One could assert that relational databases are worthless because they don't solve the problem of data quality, but that would be silly. Codd came up with an architecture for a database model based on a mathematical formalism, and it turned out to work well for a large class of data.

The semantic web offers an architecture that works well for a lot of other data, especially in distributed environments such as the web. Implementations must address the issue of data quality, as they do in relational databases, but it's still a separate issue that doesn't diminish the usefulness of this model for many classes of data.

Dan Brickley effectively debunked the tired old argument that the semantic web is an academic exercise at . It's everyone's right to complain when their government allocates money somewhere that they feel is inappropriate, but as Dan showed, the idea that the semantic web has been an academic exercise all along is also silly.

The Dan Brickley link seems to be broken.

Academic research proposals (in general - I haven't seen the proposal for the Web Science Institute) suffer from the same problem that has beset software houses for decades: you have to promise more than you realistically expect to deliver or you don't get the contract. Over the years, customers have found a few ways to rebalance software development contracts so that the developers have to deliver much of what they promise, at their own cost if they overrun. This option isn't generally available to those funding research.

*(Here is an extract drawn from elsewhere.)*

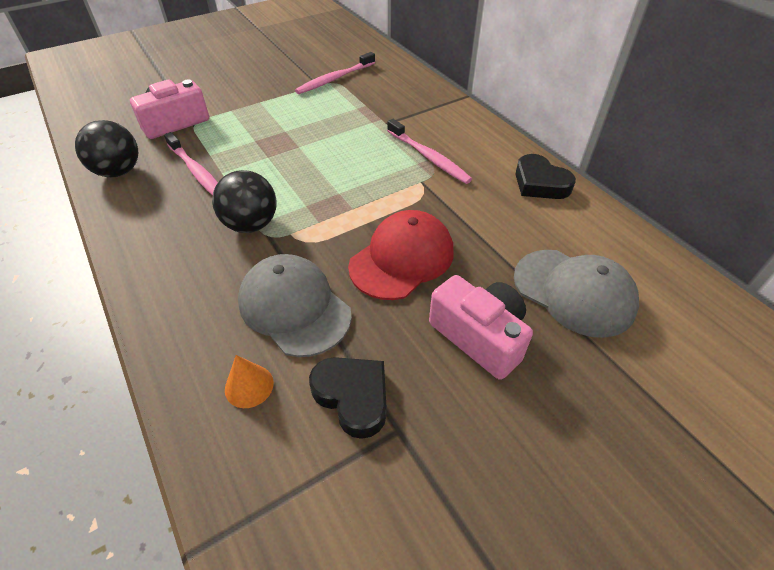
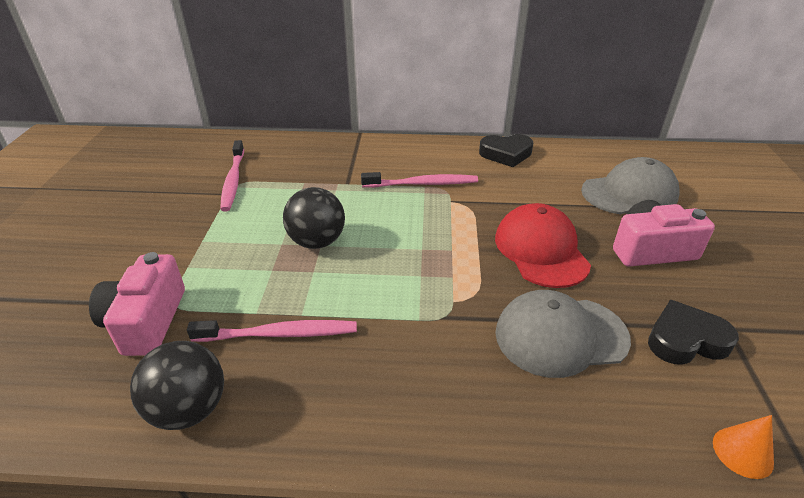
camera: 55 degrees left, 10 degrees down
(249, 386) = (646, 403): orange cone -> orange cone (742, 452)
(251, 224) = (416, 323): black ball -> black ball (317, 242)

Furthermore, science isn't engineering, so it would be wrong to expect Web Science to deliver major transformations in the marketplace quickly. Most computer science delivers over a long period - look at when Ted Codd first published his work, and at the foundational work that preceded it.

Research on data provenance and how best to exploit metadata is important (though it's a pity that it has to be called the Semantic Web and Web Science to get funded). Just don't expect it to solve all the problems of data quality, and certainly not soon.

>Dan Brickley link

When this blog software converted the URL into a link, it included the period after "html", which shouldn't be part of the link. If you paste the URL into the browser and remove the final period it works.


Have just edited the original so hopefully the link works now - Philip

This assessment would benefit from higher quality data. I assume you're referring to the Institute for Web Science, to be funded in the amount of £30 million? Credibility suffers further with the assertion of a "Semantic Web Institute" in place of the actual undertaking.